If the Google MP3 player doesn't work, you can go to Archive.org to use
its online player to hear episode #2. You also can download 20 more shows: The Adventures of Superman, Episodes 0001-0021. Browse around archive.org and you'll find a full decade of Clark's adventures with the very competitive reporter Lois Lane, grumpy editor Perry White, and even scarier characters than those two. Unlike most versions of the Superman origin, this one skipped childhood on the Kent farm in Smallville. Instead, in this episode the man in blue and red arrives on Earth fully grown, just in time to rescue an unnamed "professor" and his son Jimmy from a runaway trolley...
Superman has the mild-mannered professor to thank for his choice of journalism as a day-job, and Jimmy adds an important bit of dress-for-success career advice. When the big guy in the cape says his main goal is to "know whom to help and when help is needed," here's what they tell him:
Professor: "To mingle with people; to see men at the highest and lowest... how about a newspaper? A great metropolitan daily. Join their staff. Be a reporter."
Jimmy: "... but you can't do it in those clothes, not that blue costume with the cloak and shield on your breast."
Along with the new outfit, Jimmy also suggests the name "Clark Kent," which the professor agrees is common enough to "not attract attention." To learn how Clark manages to land the Daily Planet job without a four-year journalism school degree or a bit of experience, you'll just have to listen to the program... At least his language skills weren't a problem. His question about knowing "whom to help" suggests that he had a pretty good English grammar course on his way from Krypton.
Did Lois Lane go to journalism school? Her major isn't mentioned, but if you want to hear her root for State College against Metropolis U, try the Sept. 1, 1941 football game episode.

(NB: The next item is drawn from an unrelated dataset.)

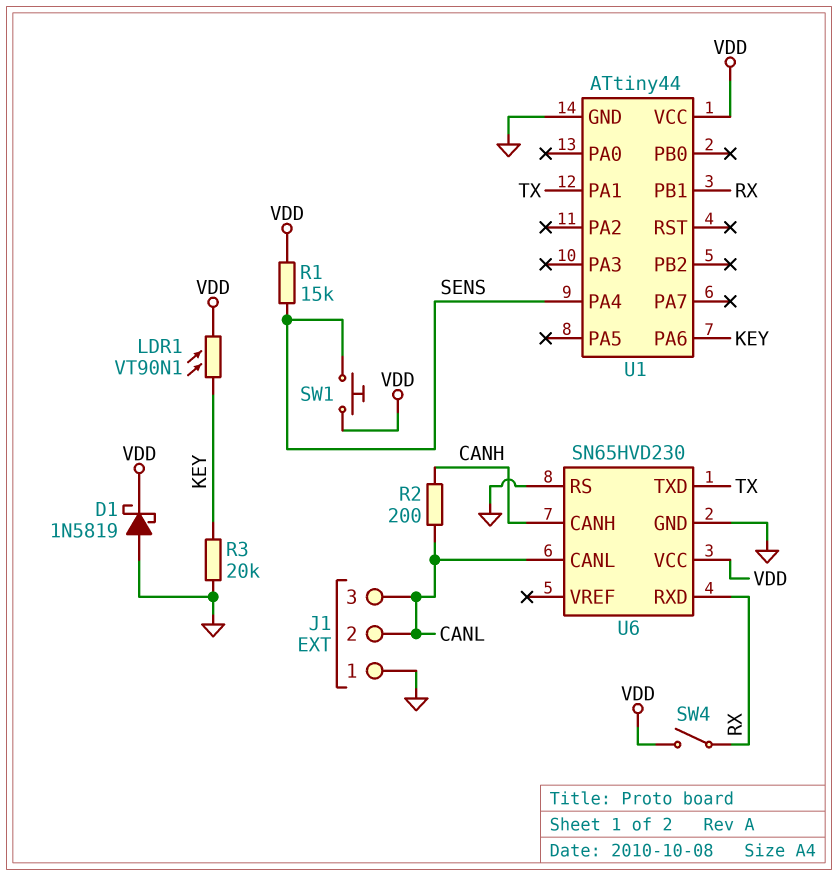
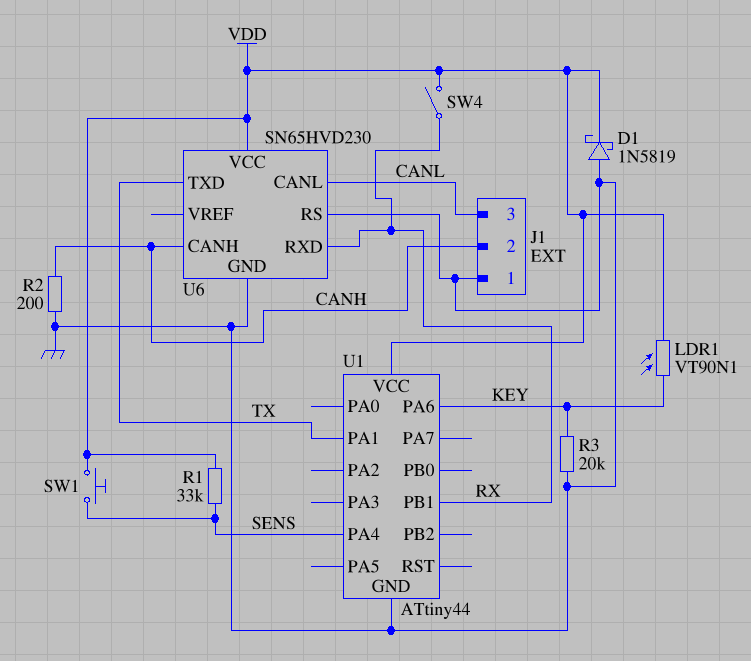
J1 pin 2: CANL -> CANH
R1: 15k (SENS, VDD) -> 33k (SENS, VDD)
R2: 200 (CANH, CANL) -> 200 (CANH, GND)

Like many newspaper reporters, Clark worked a five day week for most of his career.... That is, the radio Superman series was broadcast in five 15-minute segments... after the series picked up steam gradually, starting with three editions a week in this collection, according to the notes on Archive.org and this fan site about the Superman radio show. (There's also a Wikipedia page.)
Disclaimer: I'm not getting a dime from Google, or from Kellogg's Pep Whole Wheat Flakes. Also, I have no control over the Google MP3 links or the audio file, all drawn from their own sites. Let me know if they don't work -- or if evildoers ever hack them into linking to something offensive.